# Microsoft Office Application Help - Excel Help forum > For Other Platforms(Mac, Google Docs, Mobile OS etc) >  >  Clock hours matrix in google sheet

## FvdF

Dear forum users,

I have a googlesheet where users have to fill in the hours they have worked. This works as it should. But this also needs to include bonuses.
So working time between 24:00-06:00 is +20%, working time between 18:00 and 24:00 is +15%.

Can this be done in my sheet? I have little knowledge of Google spreadsheet so any help is welcome..

I have two sheets, one "DATA" and the other "INFO" for to fill in the times and the break.

The attached file is originally a google sheet file but due to downloading it became an xlsx file.

Kind regards,
FvdF

----------


## janmorris

as the check boxes can not be propagated from xlsx to g-sheets, and so that we do not need to recreate the sheet from scratch, are you able to attach a txt file with a link to a copy of the google sheets file?

----------


## FvdF

Dear Janmorris,

I have attached a txt document and hope you can continue with it. I would be very happy if you can make what I want. 
I have on tab "clochmatrix" the right hours so the bonus should be calculated.

With Regards,
FvdF

----------


## janmorris

ive just had a look at the sheet.

there is a checkbox for breaks, but after comparing the sample data against the hours matrix, it appears that the current format is deficient.

for example, if someone works for several hours, and those hours span across various timeframes, then it will not be possible to properly calculate the bonus as it is unknown during which block the break was actually taken.


Hours Matrix.png


can you provide any more information?

----------


## FvdF

The checkbox is only when you have had a break. I can also put this somewhere else if that is better.

What more information do you need? I want to give as much information as I can as long as I know what?

Here are the real working hours for each shift.

Grzt.

----------


## janmorris

the new information creates more questions than it answers.

Nachtdienst "vr" has no end time, is there an end time?

is the "Pauze" always at the same time each day for each working shift, or can the time vary or be random time? is the deduction for Pauze only 30 minutes, or is deduction dependent on which block the break was taken in?

in the data image 2, on 23-10-2021 start at 2:15, which does not match the list in the first image (maybe should be 2:00?), and the end time and therefore the total hours do not match any of the image 1 data... does this mean people can have any start and finish times, and still get rewarded by working in blocks that have higher bonuses? or is this based on management approval and when there is no approval then the person simply gets the bonus according to their schedule shift?

----------


## FvdF

Dear forum users,

I have given some unclear information, sorry for that.
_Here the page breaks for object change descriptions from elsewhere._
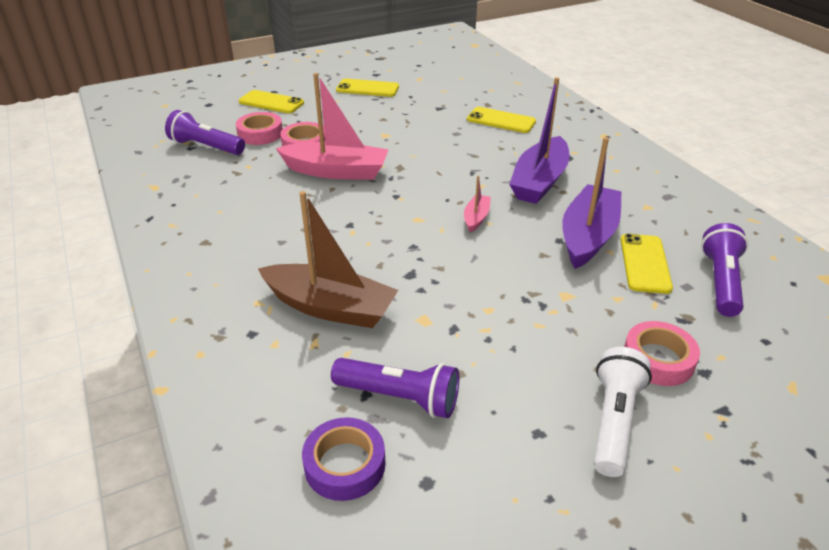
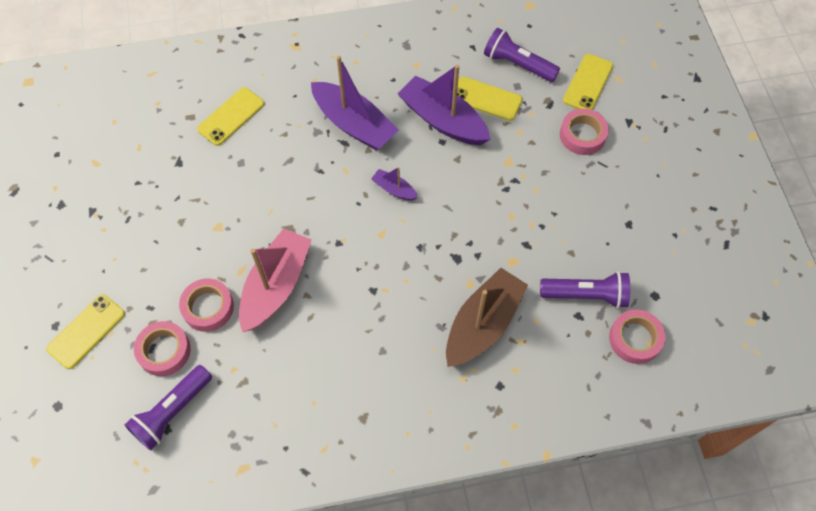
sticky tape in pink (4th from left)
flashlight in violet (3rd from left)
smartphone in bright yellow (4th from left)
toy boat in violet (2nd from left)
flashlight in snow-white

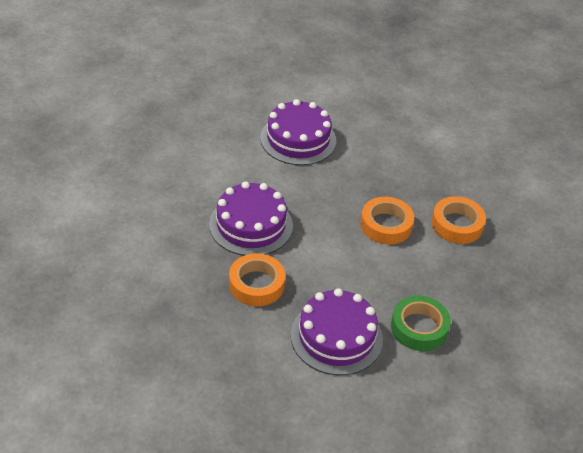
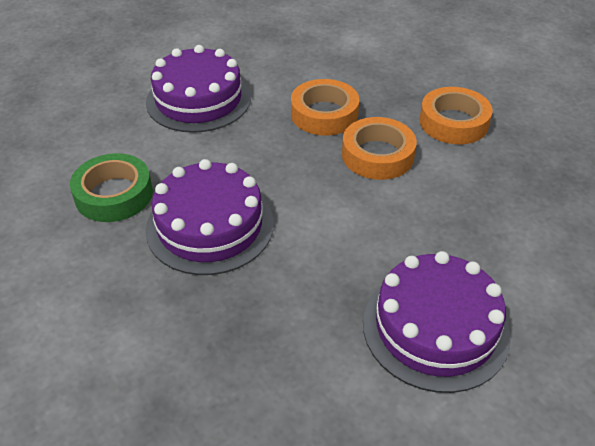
sticky tape in bright orange (1st from left)
sticky tape in green

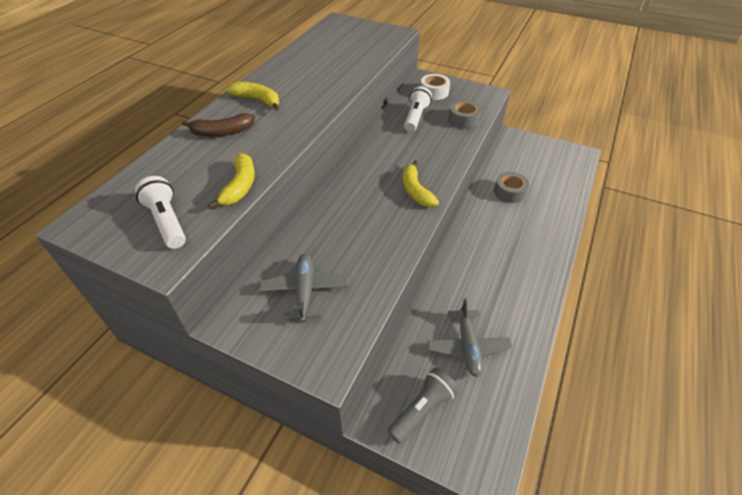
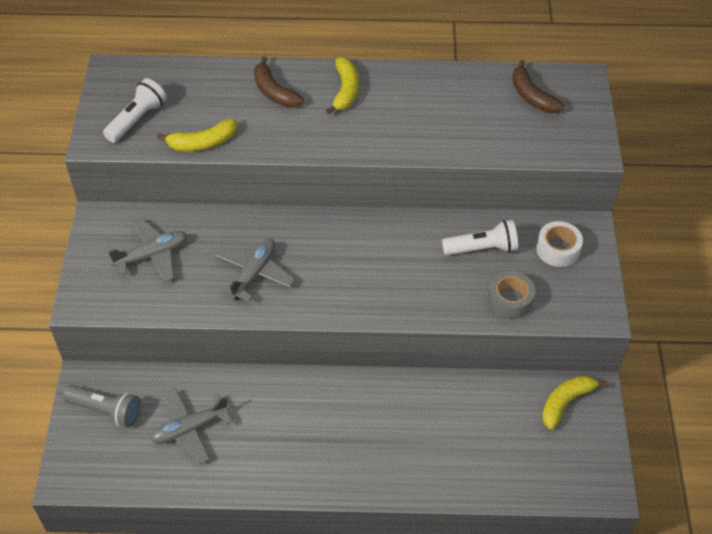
banana fruit in bright yellow (3rd from left)
sticky tape in ash-grey (2nd from left in the first image)
plane in ash-grey (3rd from left)
banana fruit in brown (2nd from left)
The current "clock matrix" sheet is for the on-call workers who have to fill in their hours worked here. I think this works well.
In our accounting department, these hours are then paid out on the basis of the hours matrix. This is calculated manually.
I would like to arrange this automatically with a google sheet. But I can't do that, I don't have enough knowledge.
Therefore my call to you to look at my current "clockmatrix" sheet and to see if this can be adjusted to what I want?

If something else must be made for this I find that good too. But is it possible to make this with google sheets?

The end time for vr: 20:00hr I have to find out.
The breaks are always in the middle of the working hours.

----------


## janmorris

i may have a partial solution for you. the solution i will detail here does not yet have accommodation for the Pauze/Break, however the current formulas and structure should lead you to a resolution for that..

the solution offered here does however provide a matrix of working hours for each block, which you can then add more columns to give the totals as you like.

the basic methodology was :

identify which half hour periods were worked, starting from midnight, using this formula:



```
Please Login or Register  to view this content.
```


Screen Shot 2021-10-26 at 1.42.11 am.png

next was to get a total based on the day according to the time blocks in your matrix, using formulas such as this:



```
Please Login or Register  to view this content.
```


and this



```
Please Login or Register  to view this content.
```


Screen Shot 2021-10-26 at 1.44.27 am.png

Then finally is to calculate the bonus, again according to the weekday and the percentage in the time blocks in your matrix, such as this:



```
Please Login or Register  to view this content.
```


and this:



```
Please Login or Register  to view this content.
```


Screen Shot 2021-10-26 at 1.46.28 am.png


as this does not use checkboxes, it is possible to be used also in Excel.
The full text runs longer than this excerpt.